The Paseo de Canalejas is built on land that was acquired after the demolition, in 1906, from the defensive Royal Wall in this area of the city and that separated the pier from the city, because it hindered economic expansion of the city through the port and did not offer an adequate access for travellers arriving by boat.
Thus, on the site of the old demolished wall and the street that existed parallel to said wall, Isaac Peral Street, named since 1890 at popular request as a tribute to the illustrious scientist and sailor. He carried out experiments on his submarine in the Bay (the first submarine in history), and open gardens were built along the dock, where the people of Cadiz could watch the port work and walk near the boats, which led to the name Paseo de Isaac Peral. Also, located in the North end, in what nowadays is known as la Plaza de Las Tortugas, the sculpture of the Virgin of the Rosary in tribute of the city after the tsunami of 1755, commissioned by Torcuato Cayón and carried out by Gonzalo Pomar and Jácome Vaccaro. It is made from white marble and placed on a spiral column, which is also made from white marble and has a decorative base.
At the beginning of the 50s, the City Council installed a gate that separates the Paseo del muelle, something that did not please the people of Cadiz, as they had been used to walk freely between the dock and the gardens.
Over the years, the Paseo has undergone several renovations. The most controversial was that of the construction of an underground car park whose works produced, during its construction, the temporary disappearance of the gardens. In 2008, a new remodelling took place to allow for the extension of the underground parking and the setback of the separation fence with the pier.
Monument of Blas de Lezo
The statue is located on the Canalejas promenade and was inaugurated on the 12th March, 2014. As the official in the Spanish Navy, the Gipuzkoa of Walks became one of the greatest strategists of the Navy in its history. The “Mediohombre”, as he was known because he was missing an eye, had a wooden leg and his right arm was useless, battle wounds, and he is a symbol in Colombia and Spain. He lived for a time in El Puerto de Santa María with his family.

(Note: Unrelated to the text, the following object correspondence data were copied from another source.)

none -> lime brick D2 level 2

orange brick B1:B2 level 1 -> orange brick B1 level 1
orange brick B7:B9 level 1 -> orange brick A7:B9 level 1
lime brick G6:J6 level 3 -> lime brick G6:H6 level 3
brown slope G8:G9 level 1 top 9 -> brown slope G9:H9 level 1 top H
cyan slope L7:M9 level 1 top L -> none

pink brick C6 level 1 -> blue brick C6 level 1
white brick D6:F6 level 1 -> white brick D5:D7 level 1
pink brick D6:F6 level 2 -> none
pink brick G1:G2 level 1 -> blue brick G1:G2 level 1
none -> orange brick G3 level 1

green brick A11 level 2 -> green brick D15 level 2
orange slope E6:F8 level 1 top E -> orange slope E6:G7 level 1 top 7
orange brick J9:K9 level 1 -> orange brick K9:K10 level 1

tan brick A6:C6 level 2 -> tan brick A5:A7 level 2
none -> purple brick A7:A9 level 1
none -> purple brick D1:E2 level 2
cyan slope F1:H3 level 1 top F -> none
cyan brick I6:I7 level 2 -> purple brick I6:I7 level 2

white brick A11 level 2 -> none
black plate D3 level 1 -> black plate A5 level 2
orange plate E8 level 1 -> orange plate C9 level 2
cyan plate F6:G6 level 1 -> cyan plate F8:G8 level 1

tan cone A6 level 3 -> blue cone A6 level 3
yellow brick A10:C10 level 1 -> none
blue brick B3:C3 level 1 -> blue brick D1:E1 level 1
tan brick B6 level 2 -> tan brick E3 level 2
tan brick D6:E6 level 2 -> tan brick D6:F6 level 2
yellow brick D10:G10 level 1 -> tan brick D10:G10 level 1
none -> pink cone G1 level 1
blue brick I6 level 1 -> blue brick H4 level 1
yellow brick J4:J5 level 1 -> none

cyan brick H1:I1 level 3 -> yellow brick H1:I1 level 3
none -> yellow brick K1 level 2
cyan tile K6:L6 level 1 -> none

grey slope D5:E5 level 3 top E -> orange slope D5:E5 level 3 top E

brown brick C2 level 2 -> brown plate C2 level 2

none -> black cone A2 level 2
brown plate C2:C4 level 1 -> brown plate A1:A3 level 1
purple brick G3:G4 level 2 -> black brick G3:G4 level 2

Among his many achievements, he managed to resist the attack of 195 English ships with only 6 ships during the 18th century. Thus, the greatest challenge of Blas de Lezo happened, without a doubt, in Colombia. Here, he had to defend Cartagena de Indias (the centre of American trade and where the wealth of the Spanish colonies converged) from the English, who were eager to conquer the territory. The British took advantage of an insult to their empire to try to take the city.
For this, England put together a formidable fleet never seen in history (except for that used in the Normandy landings), under the command of the English Admiral Edward Vernon. The armada consisted of 195 ships, 3000 guns and some 25,000 Englishmen supported by 4,000 more US militiamen. By contrast, Blas de Lezo did not have a large number of soldiers or ships to defend the city: the defences of Cartagena did not exceed 3000 men, 600 archer Indians, plus the marines and troop of marine infantry of the six ships of war that the city had available: the Galicia (which was the Captain ship), the San Felipe, the San Carlos, the Africa, the Dragon and the Conqueror. The ratio between the Spaniards and the English was 1 Spanish man for every 10 Englishmen and even so, he managed to defeat the English admiral and preserve Cartagena de Indias.
His statue, directs his gaze to the bay with his sword held high::
«… tell my children that I died as a good Basque, loving and defending the integrity of Spain and the Empire, thanks for all you have given me a woman (…) Fire! Fire! Fire! ” can be read in one of the inscriptions.